The Railroad That Never Was: The Decatur & State Line Railway

I'm a fan of the open road, and as such, I once found myself out for a drive in the middle of nowhere, crossing the Kankakee River, when I noticed a few bridge piers jettisoning out of the water about 1000 feet west of the bridge I was crossing. They looked like railroad bridge piers.

A shot of one of the piers taken from a nearby boat launch. Warner Bridge Rd is in the background, where I originally saw these.
This was early in my search for abandoned railroad corridors, and I thought I had discovered a new right of way, this time in the field as opposed to on the computer, looking at Google Maps! 

Three Happy Little Mysteries (Google Maps)

After coming home, I found the bridge piers, but could not find where they went, either north or south of the Kankakee River beyond a few hundred feet. Topo maps had no information either. The Wikipedia Page for Kankakee River State Park had but one cryptic clue, "At the Chippewa Campground, hand-cut limestone pillars mark where a railway bridge was to have been built for the railroad before financiers ran out of money."

Decatur and State Line Railway Stock Certificate. Image: University of Illinois Library

These "Happy Little Mysteries" had also been existent for an incredibly long amount of time, as I would soon find out. 

1939 Satellite photo from above the Kankakee River with the Decatur & State Line Railway piers clearly visible. (Illinois Geospatial Data Clearinghouse)

So I had found a railroad line that never existed but nonetheless, has physical infrastructure. This proved problematic on my abandoned railroad map for some time, until I created a layer specifically for unbuilt rights-of-way, as how can you abandon something that never actually existed?

It took me awhile before the combined efforts of Bill Burmaster, Bill Dittus, Russ Nelson, and others would unearth a name for the railroad, the Decatur & State Line Railway.

This scar appears to be the northern end of where the D&SL Railway would have run just south of Frankfort.

If that name sounds familiar to you, it's because I've discussed it before. But I decided to go back to the Kankakee River State Park and take some more pictures of these pillars. 
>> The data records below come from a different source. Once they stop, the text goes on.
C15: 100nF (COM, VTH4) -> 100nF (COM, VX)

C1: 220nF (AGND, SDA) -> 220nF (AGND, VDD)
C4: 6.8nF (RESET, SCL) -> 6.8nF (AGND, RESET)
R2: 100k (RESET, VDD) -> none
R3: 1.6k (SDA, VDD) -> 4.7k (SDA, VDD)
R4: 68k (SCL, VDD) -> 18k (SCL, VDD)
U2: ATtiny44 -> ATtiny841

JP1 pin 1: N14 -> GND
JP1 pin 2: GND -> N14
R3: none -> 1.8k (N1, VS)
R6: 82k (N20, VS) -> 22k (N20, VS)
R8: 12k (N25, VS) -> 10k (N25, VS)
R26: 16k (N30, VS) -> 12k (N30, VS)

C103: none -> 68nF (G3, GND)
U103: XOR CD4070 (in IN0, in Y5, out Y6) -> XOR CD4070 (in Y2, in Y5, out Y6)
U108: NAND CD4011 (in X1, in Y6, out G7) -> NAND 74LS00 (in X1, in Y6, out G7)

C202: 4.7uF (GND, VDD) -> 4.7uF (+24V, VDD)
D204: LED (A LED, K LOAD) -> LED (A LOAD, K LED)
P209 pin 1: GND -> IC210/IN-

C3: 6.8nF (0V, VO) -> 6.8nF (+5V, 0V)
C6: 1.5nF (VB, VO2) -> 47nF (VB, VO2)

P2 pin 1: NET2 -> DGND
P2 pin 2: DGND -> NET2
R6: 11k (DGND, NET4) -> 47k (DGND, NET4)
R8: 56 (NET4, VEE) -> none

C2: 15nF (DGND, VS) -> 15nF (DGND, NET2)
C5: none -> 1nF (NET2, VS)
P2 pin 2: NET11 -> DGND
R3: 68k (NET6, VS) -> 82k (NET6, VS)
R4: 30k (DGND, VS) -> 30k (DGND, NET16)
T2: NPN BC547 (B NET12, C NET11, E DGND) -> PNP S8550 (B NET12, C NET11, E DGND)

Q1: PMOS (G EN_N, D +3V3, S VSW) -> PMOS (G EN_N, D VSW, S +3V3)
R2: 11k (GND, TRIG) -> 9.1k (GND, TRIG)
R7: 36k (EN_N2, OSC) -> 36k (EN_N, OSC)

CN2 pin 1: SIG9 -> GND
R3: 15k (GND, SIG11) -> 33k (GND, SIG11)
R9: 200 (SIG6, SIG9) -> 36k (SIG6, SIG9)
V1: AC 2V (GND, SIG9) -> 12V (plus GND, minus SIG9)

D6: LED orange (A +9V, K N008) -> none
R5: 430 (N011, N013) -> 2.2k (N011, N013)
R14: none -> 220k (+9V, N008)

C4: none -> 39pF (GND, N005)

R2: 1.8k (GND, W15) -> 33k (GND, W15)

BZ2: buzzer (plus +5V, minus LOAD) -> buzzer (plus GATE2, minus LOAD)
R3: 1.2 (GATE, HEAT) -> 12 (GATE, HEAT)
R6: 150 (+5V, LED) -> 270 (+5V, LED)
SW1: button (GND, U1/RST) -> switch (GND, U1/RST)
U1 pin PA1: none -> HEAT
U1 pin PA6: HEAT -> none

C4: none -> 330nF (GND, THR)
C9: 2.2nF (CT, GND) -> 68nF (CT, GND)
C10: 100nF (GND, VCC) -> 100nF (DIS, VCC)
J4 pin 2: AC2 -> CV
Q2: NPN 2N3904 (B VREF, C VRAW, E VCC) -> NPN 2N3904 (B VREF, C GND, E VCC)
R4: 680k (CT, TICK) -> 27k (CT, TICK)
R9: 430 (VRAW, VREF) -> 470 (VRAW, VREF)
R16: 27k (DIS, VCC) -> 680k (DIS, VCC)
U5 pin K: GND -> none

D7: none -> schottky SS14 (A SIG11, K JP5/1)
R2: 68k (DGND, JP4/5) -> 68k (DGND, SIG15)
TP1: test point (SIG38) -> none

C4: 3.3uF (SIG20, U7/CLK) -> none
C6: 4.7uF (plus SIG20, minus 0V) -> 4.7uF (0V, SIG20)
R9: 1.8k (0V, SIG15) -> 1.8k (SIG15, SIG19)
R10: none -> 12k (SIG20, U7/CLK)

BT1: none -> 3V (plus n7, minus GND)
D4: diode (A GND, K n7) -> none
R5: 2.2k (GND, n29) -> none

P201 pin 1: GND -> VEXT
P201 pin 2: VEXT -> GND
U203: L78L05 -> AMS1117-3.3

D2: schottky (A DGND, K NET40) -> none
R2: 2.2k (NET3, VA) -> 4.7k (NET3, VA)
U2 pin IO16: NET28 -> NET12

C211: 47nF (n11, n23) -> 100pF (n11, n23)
The line was chartered in 1869, when construction over the Kankakee River, including the bridge piers, began, but the project quickly lost its financial backing partly because of the Great Chicago Fire. The need of the fledgling railroad industry to connect major Midwestern cities, particularly Chicago and St. Louis, and this is how Decatur would come into the conversation, as that city was nearly centered on the air-line route between the two.

Grading must have been relatively extensive, because there are several traces that were visible on satellite imagery in 1939. 

Just north and just south of Frankfort, there are scars of grading that were visible. Image: Will County Historical Aerial Photography
Interestingly, all grading, at least in the area in the vicinity of the bridge, appears to have taken place entirely in Will County.

Image: 1939 Satellite Imagery of the piers to the Will/Kankakee County Line. Annotations not my own.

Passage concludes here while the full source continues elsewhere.